Alternatively, it could reasonably be expected that cultivated meat factories be built where cultivated meat activity is currently most concentrated – notably the US, Europe, and Asia Pacific.
This could see around 750 factories be built in the US, close to 1,000 in Europe, and around 1,500 potential sites constructed in Asia Pacific by 2030 to meet the 10% market supply.
According to CE Delft’s techno-economic analysis, which Byrne stressed is ‘just one data point’, each factory could cost around $450m (€382m). A quick calculation suggests 4,000 factories at this price would cost an eye-watering $1.8trn.
When queried whether geopolitical issues could impact the market for cell-based meat production, Byrne said he could envisage a scenario where healthy competition between China and the US advanced developments.
“I think there is quite an artful way that this industry can encourage healthy competition,” we were told. “We know the story of China really getting ahead of the curve in battery production, in clean energy production.
“We can present that story to policymakers in the US, that this is another nascent industry, where if the US does not take the torch on this, other countries will. And likewise to China, I think we should be going to the government of China and presenting the same story.
“Because ultimately, I think we’re pretty agnostic as to where this technology is developed. We just want to see it developed, and developed at scale.”
Another important factor is food security. Byrne suggested he was not surprised Singapore was the first country to grant regulatory approval to a cultivated meat product, given the country imports the majority of its food. Indeed, only 7% of Singapore’s food is grown locally.
The Middle East could be another candidate to be a cultured-meat forerunner, the GFI representative suggested, as a region ‘trying to sure up their food supply’ that similarly imports a significant portion of its meat supply.
In this hypothesis, how much would cultivated meat cost?
In the GFI-commissioned techno-economic assessment, cultivated meat was able to compete with some conventional meats on costs, with production costs in the study as low as $6.43 per kg.
This is largely due to the descending cost of growth media, as the process scales. “We should be able to theoretically source cheaper input costs as we grow the supply chain for it,” explained Byrne.
As it stands, growth media can cost as much as 90-99% of overall production costs of cultivated meat. “But once we have that hypothesised facility…[a lot of the ] the overall cost of cultivated meat production on a kg basis is going to come from the capital expenditure,” Byrne continued.
With stainless steel bioreactors, those input costs are ‘still going to be significant’, said the analyst, predicting those costs to decline over time.
With production costs down to $5.66 per kg, as per the study, Byrne believes cultivated meat can start ‘significantly penetrating the conventional meat market’.
However, he suggested it needn’t get to this cost price before making an impact. Looking to impossible Foods and Beyond Meat, Byrne told delegates that for the first five years, these products have been sold at ‘quite a significant premium’ compared to conventional meats.

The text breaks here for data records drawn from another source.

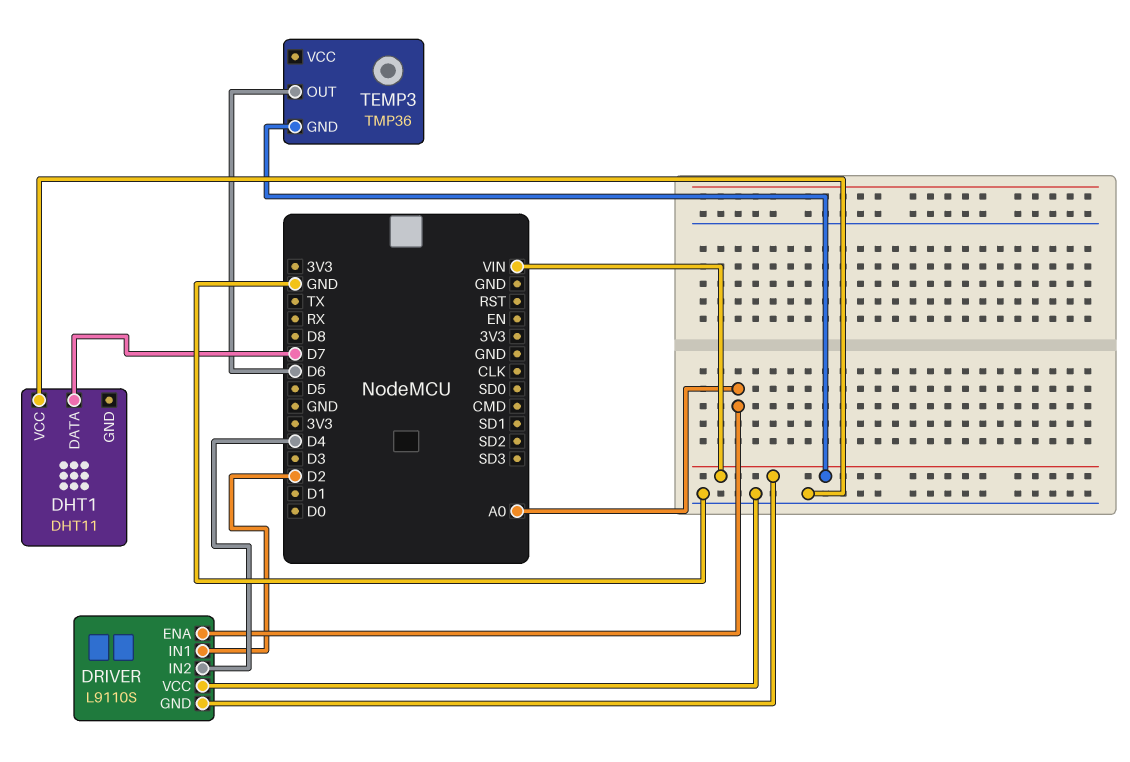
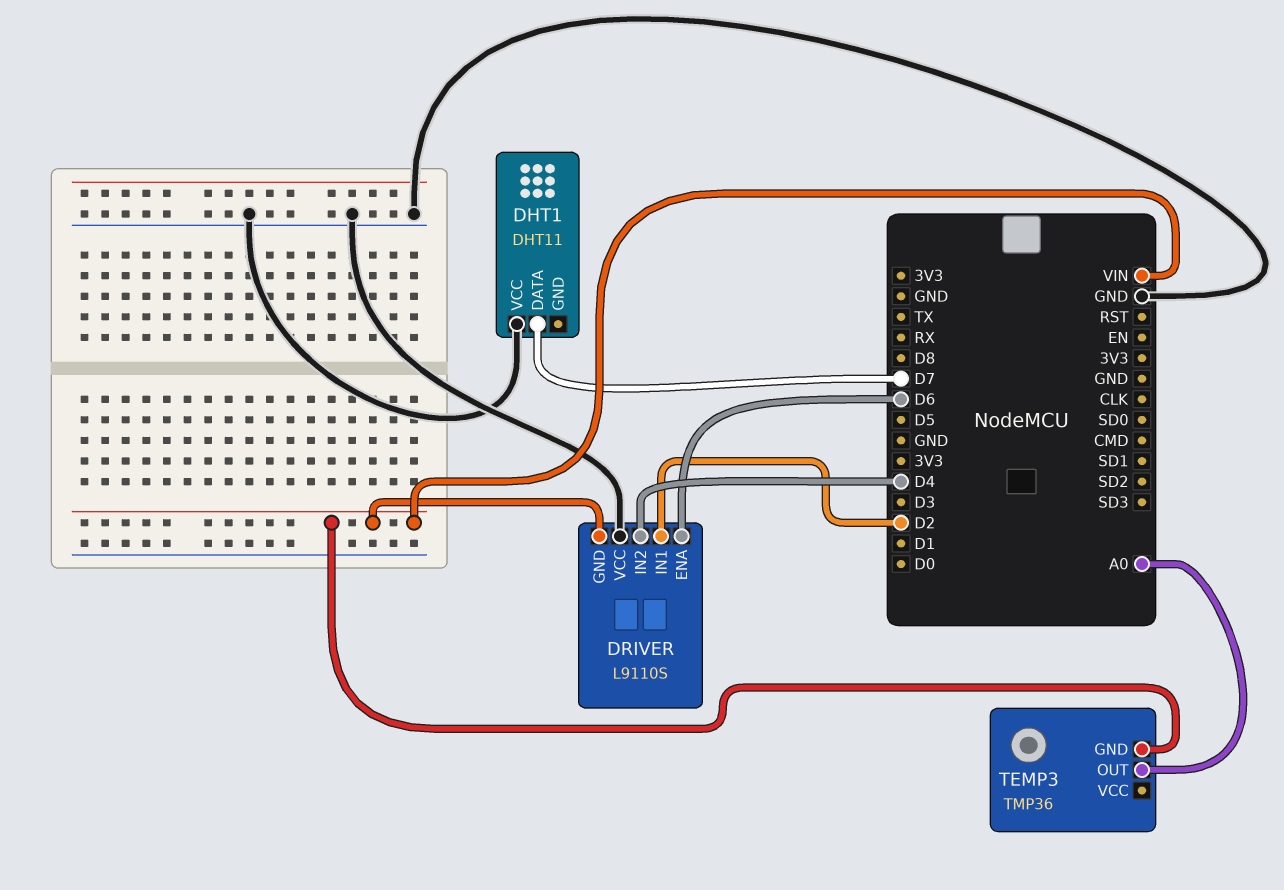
DRIVER pin ENA: A0 -> D6
TEMP3 pin OUT: D6 -> A0

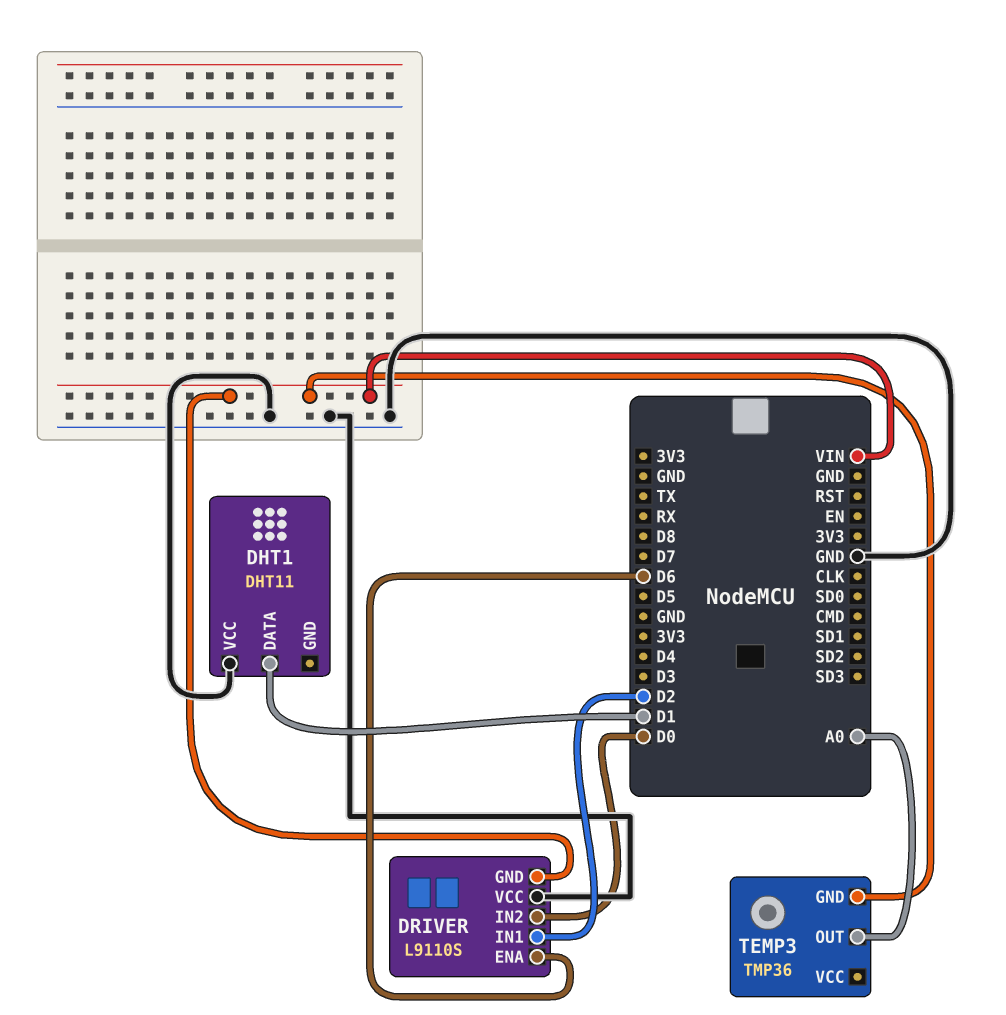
DHT1 pin DATA: D7 -> D1
DRIVER pin IN2: D4 -> D0

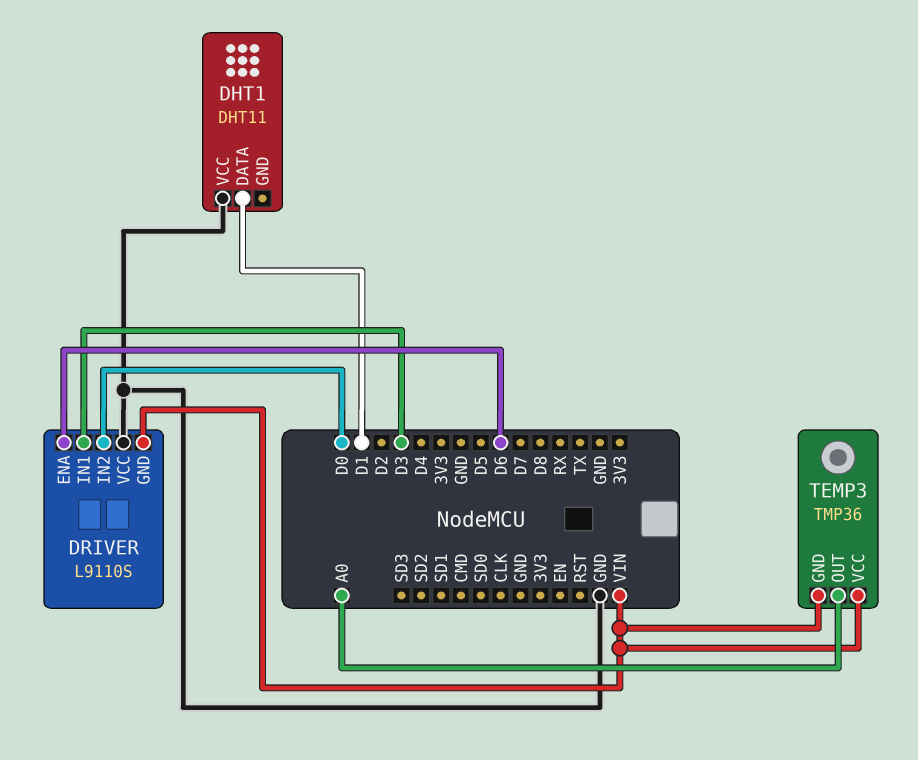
DRIVER pin IN1: D2 -> D3
TEMP3 pin VCC: none -> VIN

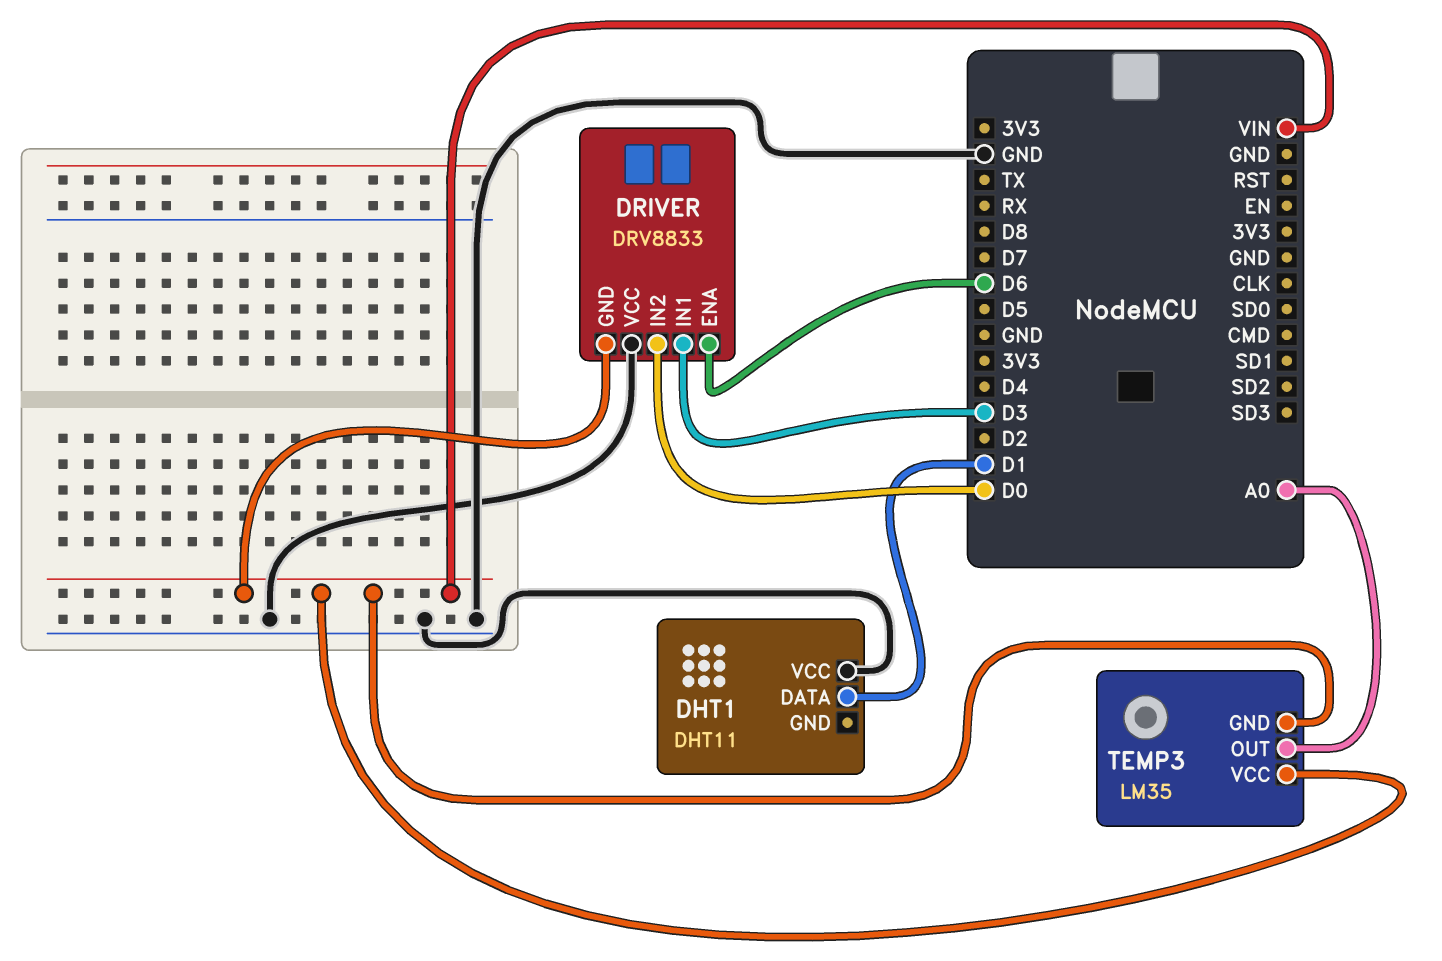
DRIVER: L9110S -> DRV8833
TEMP3: TMP36 -> LM35

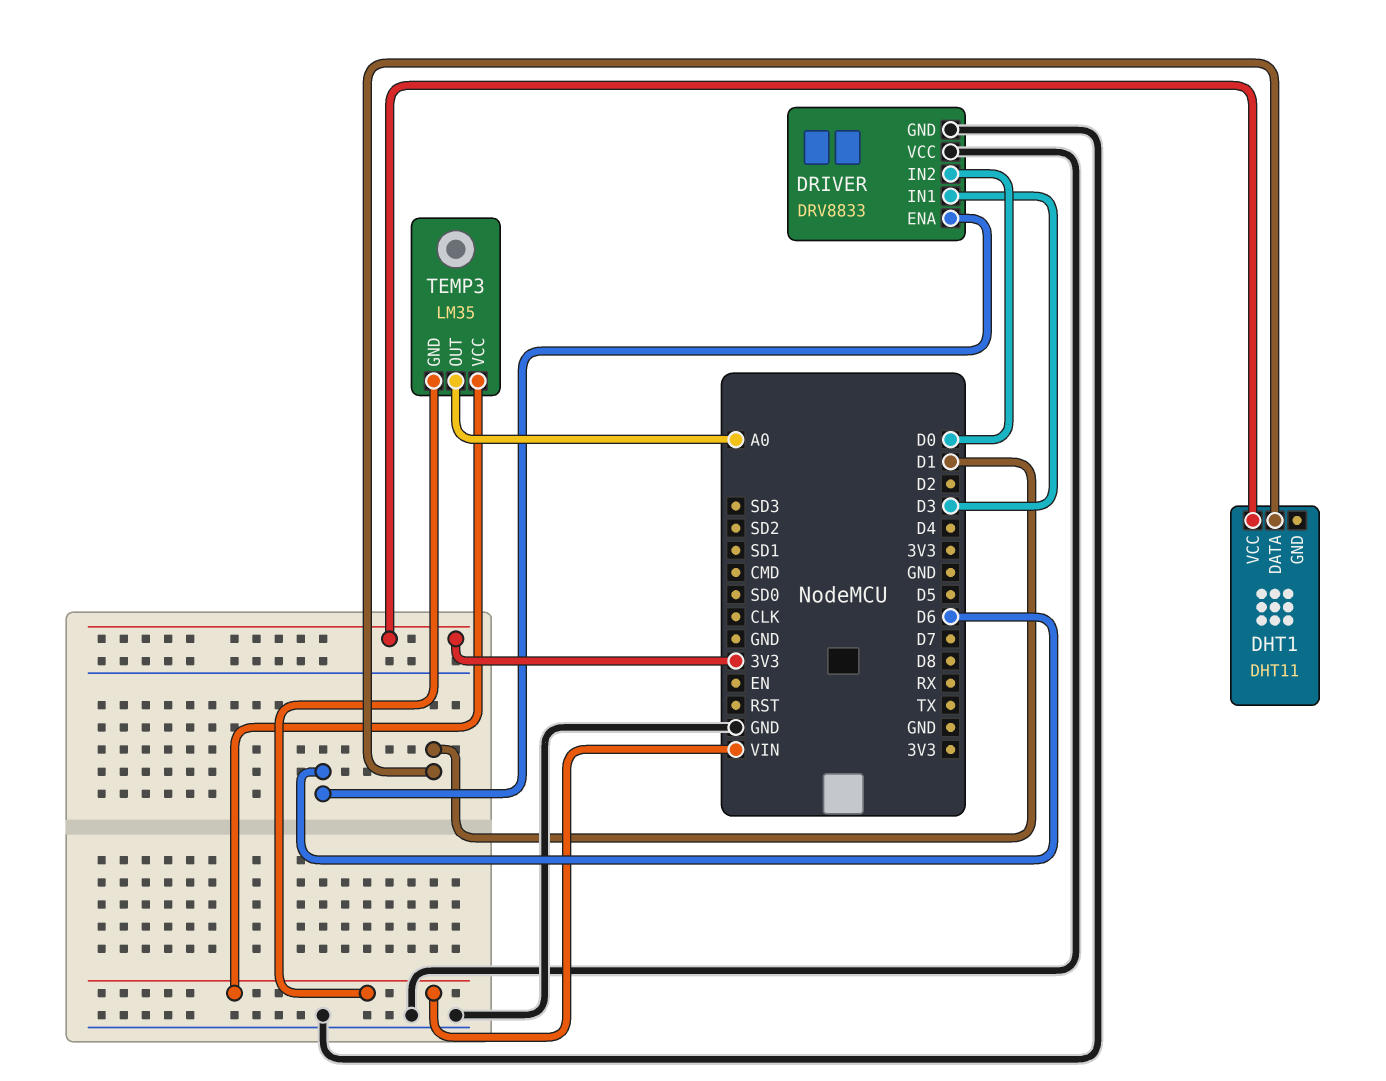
DHT1 pin VCC: GND -> 3V3
DRIVER pin GND: VIN -> GND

“They’ve been able to carve out a plenty significant share of the market that will allow them to continue to work on moving down the cost curve…I think that cultivated meat companies can potentially price their products at a significant premium, and still carve out a large enough percentage of the market, such that they can internally work on bringing down the cost curve.
“But under $10, say, per pound, then this really starts becoming relevant to not just…ultra-interested consumers.”
Update: In November 2021, a correction was made in the CE Delft report, increasing the low-end modeled production cost from $5.66 per kg to $6.43 per kg. This article was been edited to reflect the correct production cost of $6.43 per kg.